Fed’s Kaplan says low rates may be needed for two-and-a-half to three years

Dallas Federal Reserve Bank President Robert Kaplan speaks during an
Dallas Federal Reserve Bank President Robert Kaplan speaks during an interview in his office at the bank’s headquarters in Dallas

(Reuters) – Dallas Federal Reserve President Robert Kaplan on Monday said the economy will likely need near-zero interest rates for the next two and a half or three years, but the U.S. central bank shouldn’t lock itself into low borrowing costs beyond then.

By 2023, he said, U.S. unemployment will likely have fallen to 4% or 3.5%, from its current 8.4%.

Once there, he said, “I probably think it’s appropriate to remain accommodative, or maybe even highly accommodative,” Kaplan said in an interview with Bloomberg Television. “I’m not sure it’s appropriate to decide right now that at that point we should leave rates at zero; I would rather leave those judgments to future committees.”

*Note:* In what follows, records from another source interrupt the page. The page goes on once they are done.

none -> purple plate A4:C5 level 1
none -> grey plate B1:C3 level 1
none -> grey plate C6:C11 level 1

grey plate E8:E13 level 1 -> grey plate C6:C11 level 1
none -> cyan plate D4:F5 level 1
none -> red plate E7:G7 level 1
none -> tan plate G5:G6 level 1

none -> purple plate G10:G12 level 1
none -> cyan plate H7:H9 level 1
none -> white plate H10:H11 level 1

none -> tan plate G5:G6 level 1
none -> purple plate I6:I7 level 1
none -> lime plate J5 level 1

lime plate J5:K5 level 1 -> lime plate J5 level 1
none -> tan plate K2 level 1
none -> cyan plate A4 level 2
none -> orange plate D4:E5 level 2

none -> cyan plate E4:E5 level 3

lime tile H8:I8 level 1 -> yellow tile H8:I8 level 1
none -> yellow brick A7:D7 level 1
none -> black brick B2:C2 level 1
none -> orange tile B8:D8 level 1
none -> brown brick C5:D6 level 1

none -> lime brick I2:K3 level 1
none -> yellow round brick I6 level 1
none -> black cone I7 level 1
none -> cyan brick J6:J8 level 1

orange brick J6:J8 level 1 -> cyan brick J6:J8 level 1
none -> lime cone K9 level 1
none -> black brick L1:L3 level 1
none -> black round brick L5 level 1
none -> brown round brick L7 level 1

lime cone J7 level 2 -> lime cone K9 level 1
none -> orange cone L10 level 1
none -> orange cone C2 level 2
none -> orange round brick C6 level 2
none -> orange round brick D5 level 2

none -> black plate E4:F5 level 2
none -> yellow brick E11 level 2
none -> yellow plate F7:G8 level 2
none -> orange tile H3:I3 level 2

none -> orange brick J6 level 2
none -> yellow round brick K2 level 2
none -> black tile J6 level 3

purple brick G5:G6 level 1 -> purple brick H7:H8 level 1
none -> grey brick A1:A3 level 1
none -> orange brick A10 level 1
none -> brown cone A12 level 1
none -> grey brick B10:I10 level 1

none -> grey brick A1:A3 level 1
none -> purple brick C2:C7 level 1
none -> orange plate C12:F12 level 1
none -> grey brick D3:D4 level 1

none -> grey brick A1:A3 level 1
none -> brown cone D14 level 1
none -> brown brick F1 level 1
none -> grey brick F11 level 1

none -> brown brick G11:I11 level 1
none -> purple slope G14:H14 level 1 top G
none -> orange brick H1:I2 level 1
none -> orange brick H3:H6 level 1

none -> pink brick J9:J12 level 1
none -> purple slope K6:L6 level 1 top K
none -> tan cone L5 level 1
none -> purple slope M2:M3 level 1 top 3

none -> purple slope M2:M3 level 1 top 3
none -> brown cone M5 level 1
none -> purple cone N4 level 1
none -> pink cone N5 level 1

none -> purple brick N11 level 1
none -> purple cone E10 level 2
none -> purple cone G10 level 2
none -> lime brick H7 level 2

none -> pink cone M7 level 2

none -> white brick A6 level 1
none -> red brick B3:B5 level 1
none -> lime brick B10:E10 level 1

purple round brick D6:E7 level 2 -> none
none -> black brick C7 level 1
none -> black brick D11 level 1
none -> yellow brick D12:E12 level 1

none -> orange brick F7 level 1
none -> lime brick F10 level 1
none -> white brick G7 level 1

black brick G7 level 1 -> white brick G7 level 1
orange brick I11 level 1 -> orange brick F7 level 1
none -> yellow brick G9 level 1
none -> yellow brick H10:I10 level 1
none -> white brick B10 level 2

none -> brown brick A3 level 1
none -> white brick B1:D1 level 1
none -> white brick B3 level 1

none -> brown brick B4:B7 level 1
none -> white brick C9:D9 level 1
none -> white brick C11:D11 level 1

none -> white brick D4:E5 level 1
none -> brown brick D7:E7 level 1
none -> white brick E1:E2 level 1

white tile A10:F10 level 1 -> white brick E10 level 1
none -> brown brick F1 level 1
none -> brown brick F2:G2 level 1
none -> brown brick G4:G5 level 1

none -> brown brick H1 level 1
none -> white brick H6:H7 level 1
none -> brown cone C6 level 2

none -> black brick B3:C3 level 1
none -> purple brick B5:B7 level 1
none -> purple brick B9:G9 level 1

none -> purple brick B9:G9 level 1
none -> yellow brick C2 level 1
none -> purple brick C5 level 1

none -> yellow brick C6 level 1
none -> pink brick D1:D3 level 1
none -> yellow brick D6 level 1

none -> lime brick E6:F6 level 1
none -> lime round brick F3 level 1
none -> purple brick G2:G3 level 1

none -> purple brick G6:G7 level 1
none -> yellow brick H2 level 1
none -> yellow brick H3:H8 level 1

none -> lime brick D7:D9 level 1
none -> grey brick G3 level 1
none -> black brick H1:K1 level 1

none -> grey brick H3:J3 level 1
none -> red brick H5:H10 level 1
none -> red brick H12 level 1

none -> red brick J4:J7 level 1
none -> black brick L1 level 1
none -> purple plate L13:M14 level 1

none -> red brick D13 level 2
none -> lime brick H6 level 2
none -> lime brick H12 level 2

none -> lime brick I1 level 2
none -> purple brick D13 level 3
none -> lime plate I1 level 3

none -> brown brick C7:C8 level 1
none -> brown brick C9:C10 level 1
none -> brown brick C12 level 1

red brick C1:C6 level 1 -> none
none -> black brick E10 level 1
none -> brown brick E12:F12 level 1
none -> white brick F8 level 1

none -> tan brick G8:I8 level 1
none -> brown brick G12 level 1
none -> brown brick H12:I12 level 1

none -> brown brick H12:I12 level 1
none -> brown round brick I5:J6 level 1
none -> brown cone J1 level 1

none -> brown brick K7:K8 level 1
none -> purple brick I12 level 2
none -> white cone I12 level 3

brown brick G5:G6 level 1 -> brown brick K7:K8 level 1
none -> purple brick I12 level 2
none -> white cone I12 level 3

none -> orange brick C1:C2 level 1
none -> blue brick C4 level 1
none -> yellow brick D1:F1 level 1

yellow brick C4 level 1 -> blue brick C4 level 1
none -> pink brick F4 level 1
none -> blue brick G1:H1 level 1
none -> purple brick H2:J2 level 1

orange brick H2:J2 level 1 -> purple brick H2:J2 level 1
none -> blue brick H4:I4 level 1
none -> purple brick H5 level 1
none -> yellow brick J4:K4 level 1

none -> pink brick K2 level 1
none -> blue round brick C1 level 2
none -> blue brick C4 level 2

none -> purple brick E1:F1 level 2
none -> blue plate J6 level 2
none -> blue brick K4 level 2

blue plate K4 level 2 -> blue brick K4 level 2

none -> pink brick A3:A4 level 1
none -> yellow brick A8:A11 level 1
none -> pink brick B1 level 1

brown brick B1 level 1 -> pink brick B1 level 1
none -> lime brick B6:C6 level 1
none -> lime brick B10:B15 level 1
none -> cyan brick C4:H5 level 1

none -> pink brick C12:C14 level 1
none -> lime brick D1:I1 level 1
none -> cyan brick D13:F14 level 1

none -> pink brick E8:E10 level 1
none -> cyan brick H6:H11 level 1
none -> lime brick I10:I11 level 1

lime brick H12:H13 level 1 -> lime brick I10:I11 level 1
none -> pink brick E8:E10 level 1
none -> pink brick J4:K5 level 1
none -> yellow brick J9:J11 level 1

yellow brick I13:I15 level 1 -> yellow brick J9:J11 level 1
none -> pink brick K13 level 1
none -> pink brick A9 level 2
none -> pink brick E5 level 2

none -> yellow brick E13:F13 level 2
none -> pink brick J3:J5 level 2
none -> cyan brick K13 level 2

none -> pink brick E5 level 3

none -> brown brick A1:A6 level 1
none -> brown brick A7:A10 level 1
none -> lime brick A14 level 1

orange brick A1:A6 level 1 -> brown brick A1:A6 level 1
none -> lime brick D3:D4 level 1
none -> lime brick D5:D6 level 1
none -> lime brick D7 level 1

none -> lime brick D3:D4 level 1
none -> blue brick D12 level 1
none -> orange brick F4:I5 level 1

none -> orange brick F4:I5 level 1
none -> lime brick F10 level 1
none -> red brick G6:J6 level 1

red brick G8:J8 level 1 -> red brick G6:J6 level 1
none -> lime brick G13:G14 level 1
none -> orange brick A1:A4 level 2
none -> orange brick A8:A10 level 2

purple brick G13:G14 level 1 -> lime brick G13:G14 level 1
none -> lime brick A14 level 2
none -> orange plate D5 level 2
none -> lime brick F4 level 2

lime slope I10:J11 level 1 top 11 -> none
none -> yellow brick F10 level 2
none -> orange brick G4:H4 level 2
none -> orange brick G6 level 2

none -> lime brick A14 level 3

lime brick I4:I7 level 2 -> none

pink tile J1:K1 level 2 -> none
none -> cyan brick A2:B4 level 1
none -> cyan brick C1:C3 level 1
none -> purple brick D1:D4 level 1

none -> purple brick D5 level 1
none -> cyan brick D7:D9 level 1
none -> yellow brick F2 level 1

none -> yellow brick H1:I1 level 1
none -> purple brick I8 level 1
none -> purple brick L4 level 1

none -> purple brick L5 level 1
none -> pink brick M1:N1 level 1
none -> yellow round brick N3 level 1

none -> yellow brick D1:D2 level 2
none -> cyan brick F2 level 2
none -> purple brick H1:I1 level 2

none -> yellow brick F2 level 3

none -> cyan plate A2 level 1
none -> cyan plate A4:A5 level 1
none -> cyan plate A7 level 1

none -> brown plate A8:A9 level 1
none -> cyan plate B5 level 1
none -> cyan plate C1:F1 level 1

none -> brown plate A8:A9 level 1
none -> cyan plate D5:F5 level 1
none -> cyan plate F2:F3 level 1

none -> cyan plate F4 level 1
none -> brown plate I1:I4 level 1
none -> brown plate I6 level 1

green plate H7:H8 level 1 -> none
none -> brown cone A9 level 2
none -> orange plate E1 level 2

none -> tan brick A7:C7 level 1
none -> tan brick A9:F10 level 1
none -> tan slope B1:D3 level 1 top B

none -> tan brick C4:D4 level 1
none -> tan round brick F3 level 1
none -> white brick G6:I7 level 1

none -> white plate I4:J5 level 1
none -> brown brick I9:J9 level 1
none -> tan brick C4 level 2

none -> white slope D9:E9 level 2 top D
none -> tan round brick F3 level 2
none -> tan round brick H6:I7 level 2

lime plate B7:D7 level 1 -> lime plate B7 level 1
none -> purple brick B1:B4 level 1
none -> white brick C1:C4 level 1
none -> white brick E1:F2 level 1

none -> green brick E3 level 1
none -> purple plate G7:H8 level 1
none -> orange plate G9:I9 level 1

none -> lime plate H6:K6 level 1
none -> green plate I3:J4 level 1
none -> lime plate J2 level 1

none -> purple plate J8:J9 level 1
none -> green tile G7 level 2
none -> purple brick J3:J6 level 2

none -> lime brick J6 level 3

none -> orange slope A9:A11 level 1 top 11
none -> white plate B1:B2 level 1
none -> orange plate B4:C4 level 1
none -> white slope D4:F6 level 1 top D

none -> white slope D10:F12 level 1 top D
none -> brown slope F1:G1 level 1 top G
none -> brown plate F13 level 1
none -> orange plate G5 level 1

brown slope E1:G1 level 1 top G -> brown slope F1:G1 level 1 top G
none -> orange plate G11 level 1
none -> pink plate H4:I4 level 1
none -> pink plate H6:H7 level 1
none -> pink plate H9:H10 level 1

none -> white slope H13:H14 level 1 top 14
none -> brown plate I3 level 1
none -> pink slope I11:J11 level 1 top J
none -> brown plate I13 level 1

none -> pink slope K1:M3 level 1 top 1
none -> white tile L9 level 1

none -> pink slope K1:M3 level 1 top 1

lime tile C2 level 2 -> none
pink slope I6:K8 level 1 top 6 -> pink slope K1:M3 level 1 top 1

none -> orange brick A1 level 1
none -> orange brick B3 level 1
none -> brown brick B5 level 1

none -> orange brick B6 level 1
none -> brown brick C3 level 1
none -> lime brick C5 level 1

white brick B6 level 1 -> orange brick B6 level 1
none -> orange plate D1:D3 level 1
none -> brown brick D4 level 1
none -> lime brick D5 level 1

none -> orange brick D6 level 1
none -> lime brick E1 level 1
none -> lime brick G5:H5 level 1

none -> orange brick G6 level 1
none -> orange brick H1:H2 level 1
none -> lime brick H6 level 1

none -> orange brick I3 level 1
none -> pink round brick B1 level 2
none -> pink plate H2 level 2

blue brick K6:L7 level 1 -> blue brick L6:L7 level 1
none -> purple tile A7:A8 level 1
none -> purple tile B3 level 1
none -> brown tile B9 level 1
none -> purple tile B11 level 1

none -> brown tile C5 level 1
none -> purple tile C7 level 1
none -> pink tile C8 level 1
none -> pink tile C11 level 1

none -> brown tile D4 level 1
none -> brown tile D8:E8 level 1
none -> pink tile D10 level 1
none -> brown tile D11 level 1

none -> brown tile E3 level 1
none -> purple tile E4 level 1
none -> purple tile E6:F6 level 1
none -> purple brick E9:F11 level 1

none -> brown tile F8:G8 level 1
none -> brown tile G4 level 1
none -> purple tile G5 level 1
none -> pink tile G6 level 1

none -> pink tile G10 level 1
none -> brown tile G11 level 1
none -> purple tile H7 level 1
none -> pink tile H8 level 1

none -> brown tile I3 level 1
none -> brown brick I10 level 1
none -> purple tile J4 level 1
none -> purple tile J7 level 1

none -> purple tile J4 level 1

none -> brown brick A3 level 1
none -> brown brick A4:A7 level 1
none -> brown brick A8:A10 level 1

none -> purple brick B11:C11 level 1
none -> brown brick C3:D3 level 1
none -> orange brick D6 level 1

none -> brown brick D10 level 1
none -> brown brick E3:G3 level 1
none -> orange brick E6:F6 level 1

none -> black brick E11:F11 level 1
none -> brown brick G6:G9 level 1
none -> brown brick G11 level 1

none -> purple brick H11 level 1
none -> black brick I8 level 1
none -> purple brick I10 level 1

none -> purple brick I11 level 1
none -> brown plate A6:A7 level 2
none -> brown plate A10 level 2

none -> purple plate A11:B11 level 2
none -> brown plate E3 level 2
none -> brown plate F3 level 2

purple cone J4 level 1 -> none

The comments were Kaplan’s first public remarks since he cast a dissenting vote last week against the Fed’s decision to promise low rates until inflation reaches and is on track to “moderately exceed” the central bank’s 2% goal.

On Monday, Kaplan said he thought any benefits of the new promise were outweighed by the costs of fueling risk-taking in financial markets, and he appeared to welcome the drop in stock prices since the Fed’s announcement.

The stock market’s overall valuation of publicly traded U.S. companies has been high relative to the size of the U.S. economy, he said, and as long as credit spreads don’t widen, a stock market correction can be healthy.

Still, he said, markets likely haven’t fully digested the impact of the Fed’s new low-rates promise.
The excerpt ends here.